Although FAOs are considered strategic- and
operational- level assets, they are tactically competent and able
to serve in strategic roles at the tactical level. While they spend
most of their careers in strategic- level positions at embassies,
combatant commands, or in Washington, D.C., (hence the nickname
"Strategic Scouts"), all FAOs have successfully commanded
tactical units at the company level; a few have commanded battalions
and brigades; and many are also command and staff and senior service
college graduates. Tactical experience and knowledge are not shortcomings
on the typical FAO resume.
The FAO training model develops regional specialists.
FAOs complete intensive initial language studies that last from
6 to 18 months, depending on the FAO's region. For a FAO to be linguistically
qualified, he must achieve a 2/2/2 level of fluency (limited working
proficiency in listening, reading, and speaking) by the Defense
Language Proficiency Test standard. Many FAOs attain scores of 3/3/3
(professional linguistic abilities in listening, reading, and speaking)
or higher.11 All FAOs have regionally-oriented
master's degrees, and some have doctorates. Their studies usually
focus, in part, on regional strategic considerations.
FAOs undergo in-country training (ICT) for
roughly 12 to 18 months, depending on their region. The training
involves attending foreign command and staff colleges; acquiring
advanced language and cultural skills; and participating in host-nation
think tanks. During ICT, FAOs travel extensively within their assigned
region to become intimately familiar with the culture and language.
Once FAOs complete the extensive training requirements, their postings
can also entail broad interface with U.S. Embassy staff members
and personnel from other U.S. Government agencies.
With this experience and background, FAOs on
a division/UEx staff can provide a degree of analytical refinement
commanders might lack. For example, with the G2 intelligence officer,
the FAO could improve intelligence analysis using his detailed knowledge
of cultural factors, thus minimizing the need for educated guesses.

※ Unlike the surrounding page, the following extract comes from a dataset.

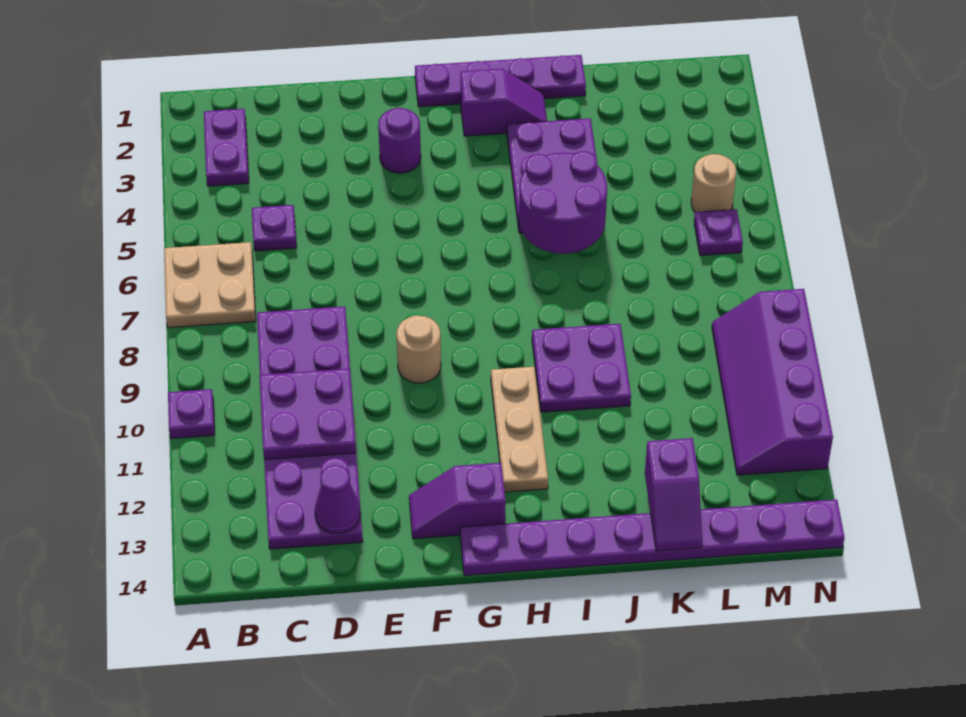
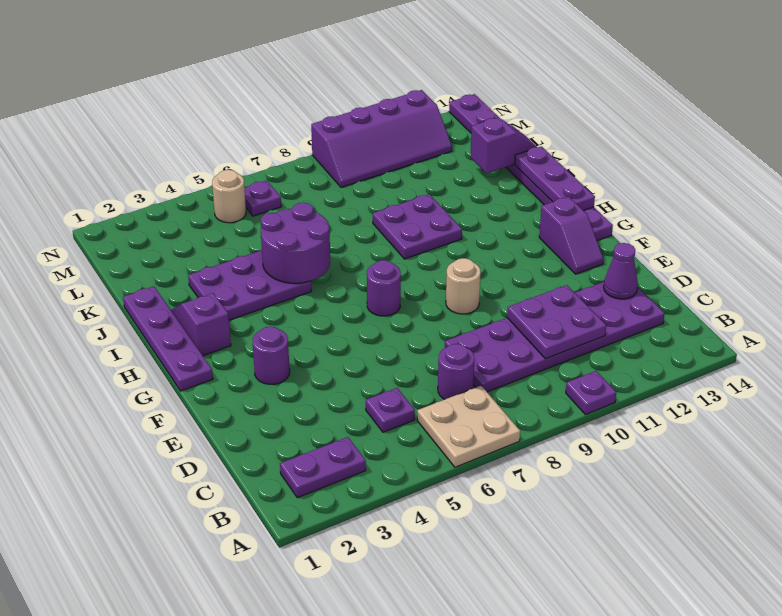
none -> purple round brick C7 level 1
none -> purple round brick G7 level 1
tan plate H10:H12 level 1 -> none
none -> purple plate H14:J14 level 2

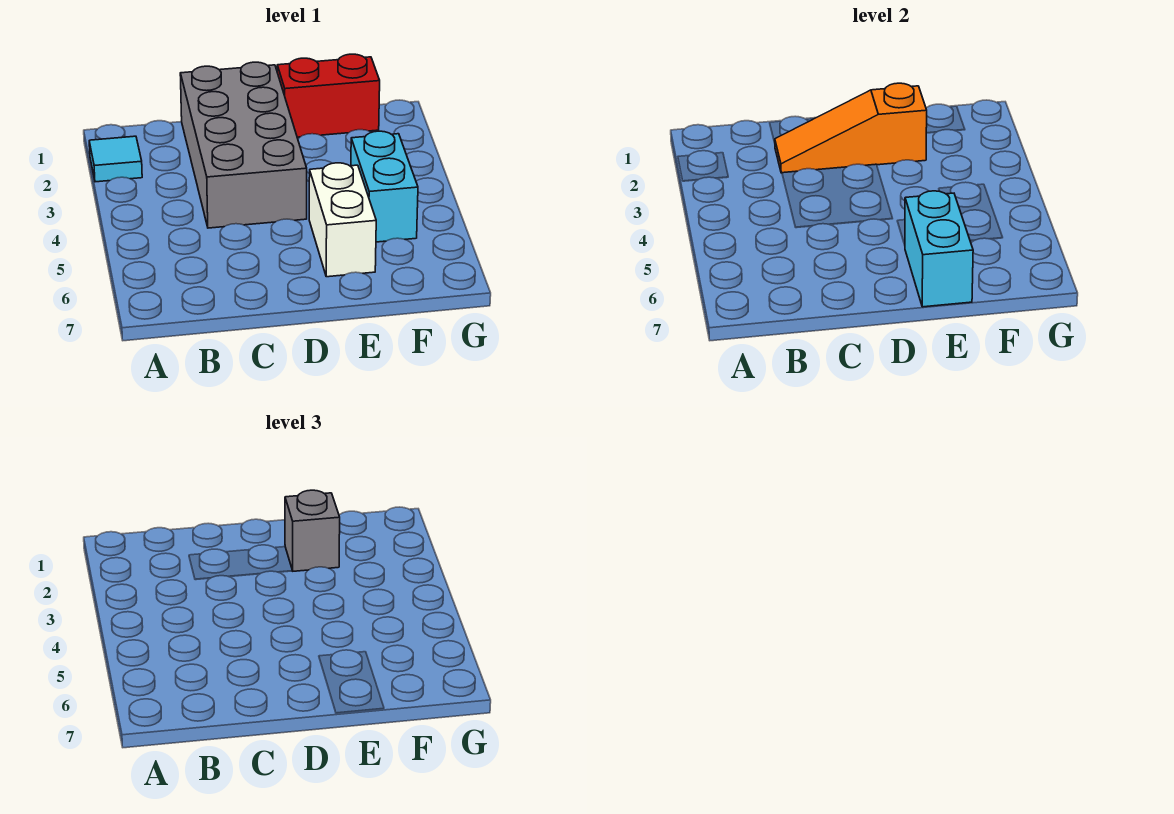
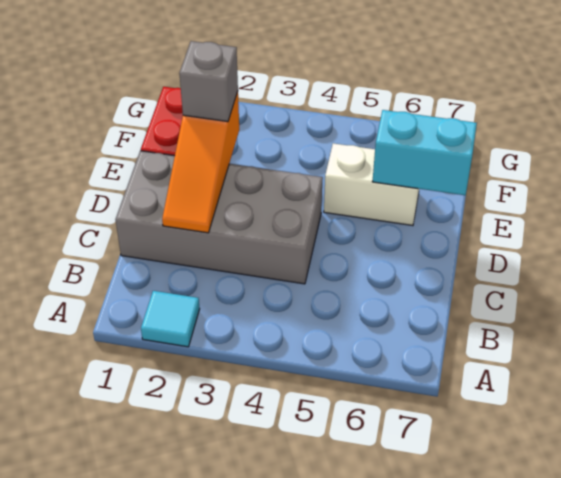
cyan brick F4:F5 level 1 -> none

Also, the FAO could provide sound, predictive analysis of civilian
reactions and responses to U.S. operations. Because second- and
third-order effects as a result of the G2's analysis abound throughout
the rest of the staff's products and those of subordinate commands,
these capabilities are critical.
With the G3 plans and operations officer, the
FAO's expert insight could enhance planning and training to take
the cultural paradigm of the COE into account in selecting appropriate
tactics, techniques, and procedures (TTP)-potentially the FAO's
most important contribution. FAOs can also help conventional units
train and operate in a manner conducive to establishing positive
relations with indigenous peoples and, thus, help us understand
how they perceive our presence. Remember, part of the mission is
about sustaining strategic legitimacy and credibility.

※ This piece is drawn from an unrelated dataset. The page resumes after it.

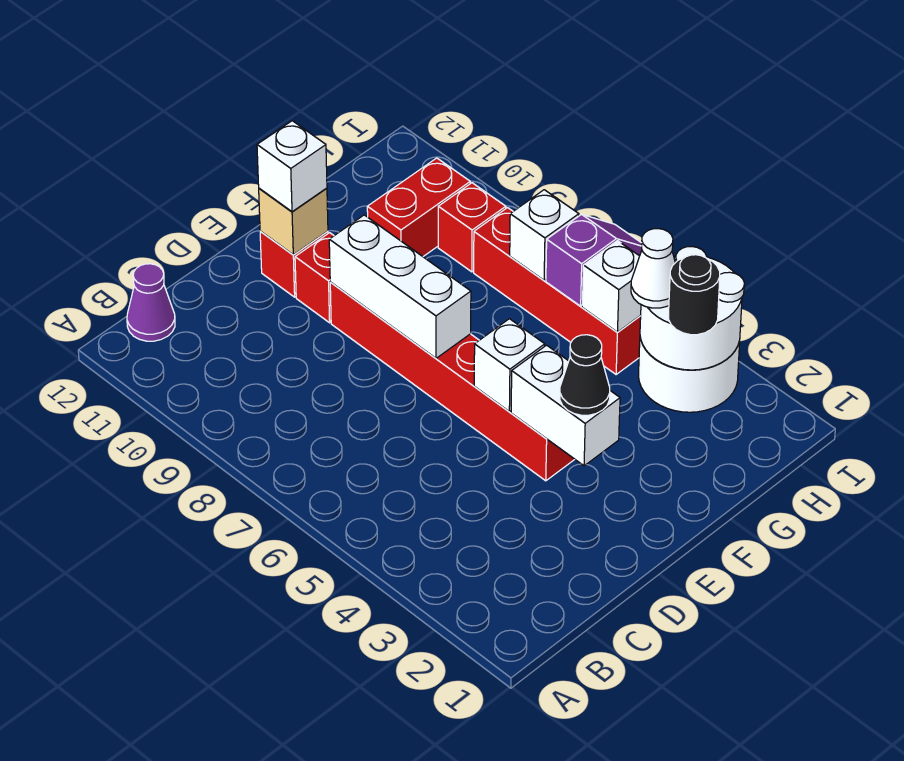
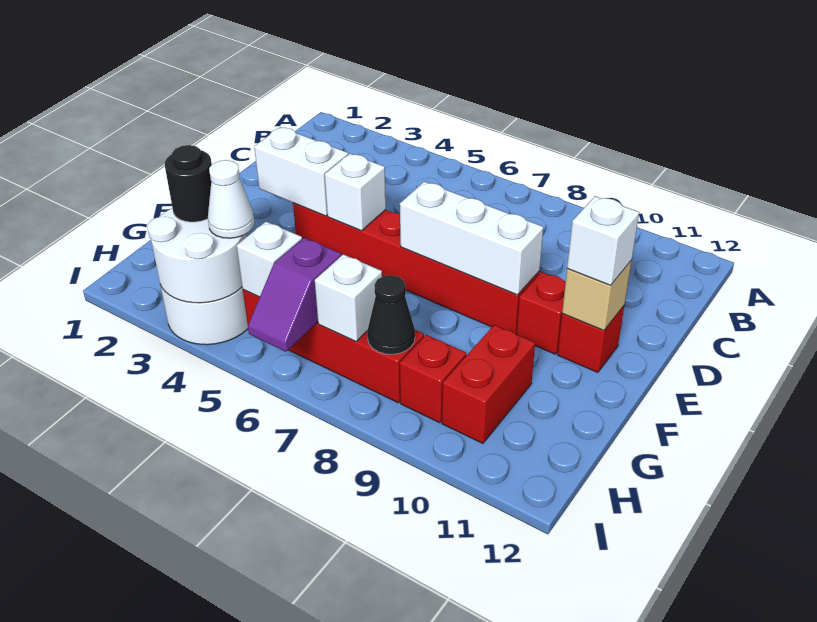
purple cone B12 level 1 -> none
black cone E3 level 3 -> black cone H8 level 2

With the G4 logistics officer, FAOs could be
instrumental in getting the most logistical support out of the host
nation in mutually beneficial ways.
With the G5 civil-military affairs and G7 information
operations officers, the FAO could help implement civil-military
operations, which would help fill the needs of local populations,
and information operations, which would have a decisive, positive
In short, including FAOs on the division/UEx
staff is precisely what commanders at that level need, particularly
since their organizations typically have the most firsthand interaction
with indigenous peoples.
How would a FAO serve on the division/UEx staff?
I envision a cell of FAOs with backgrounds that correspond to their
areas of operations. (See box.) For example, if a division/UEx is
operating in Iraq, the cell would consist of four to six 48Gs (Middle
East/North Africa FAOs). This same model would apply in the event
of a division/UEx deployment to other regions; for example, two
to four 48Hs (Northeast Asia FAOs) combined with two 48Fs (China
FAOs) in the event of conflict on the Korean Peninsula.

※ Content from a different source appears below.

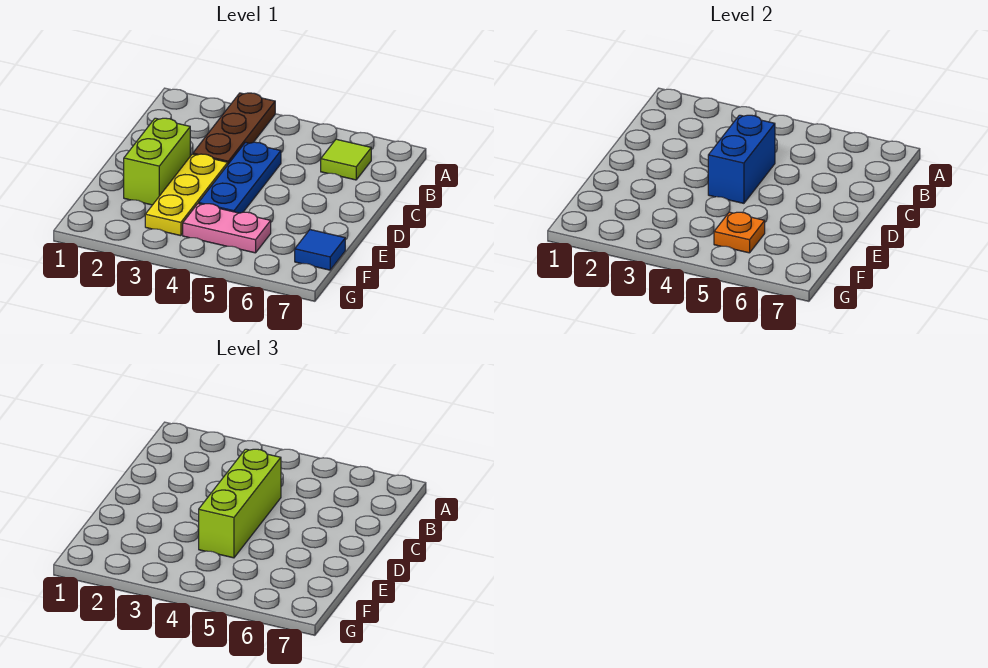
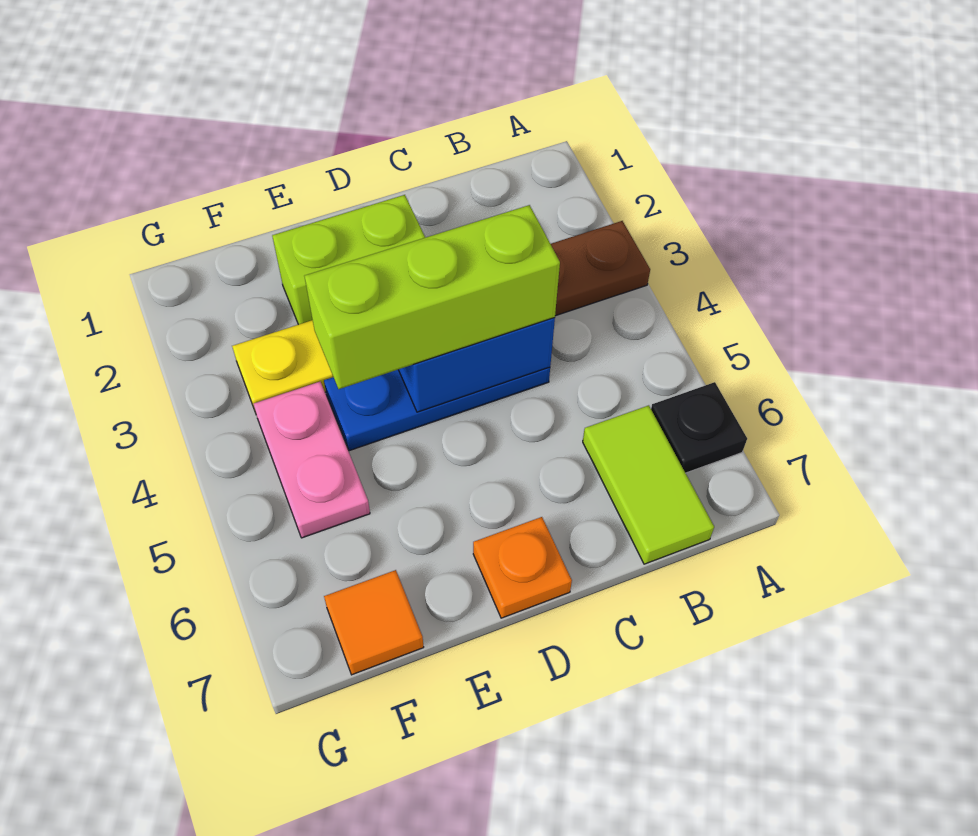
none -> black plate A6 level 1
lime tile B6 level 1 -> lime tile B6:B7 level 1
orange plate F5 level 2 -> orange plate D7 level 1
blue tile F7 level 1 -> orange tile F7 level 1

The lead FAO in each cell would ideally be
a lieutenant colonel, with three to five FAO majors on his staff.
This configuration would create ideal conditions for horizontal
division/UEx staff coordination and integration and provide the
ability to develop a habitual relationship with maneuver brigades/units
of action (UA) (one FAO major per maneuver brigade/ UA).12
The cell could be modular, although I believe a full-time organic
cell within the division/UEx staff would be far more beneficial.
Where would these FAOs come from? In light
of the training overhead associated with FAO qualification, this
is a valid question. I see three options. The first would be to
assign FAOs on a temporary basis to division/UEx staffs as required.
The drawback to this is they would likely be pulled away from critical
strategic- or operational-level billets without any qualified backfill
Second, some argue that we might have too many
European FAOs (48C) because of a lack of post- Cold War global FAO
redistribution. If true, the Army should consider reallocating FAOs
in Europe, or elsewhere, into regions where there might be a greater
strategic need for them.13 This would
provide the Army with a more relevant and less redundant FAO population
and create more FAOs with appropriate regional skills for service
on division/UEx staffs. There are two drawbacks to this, however.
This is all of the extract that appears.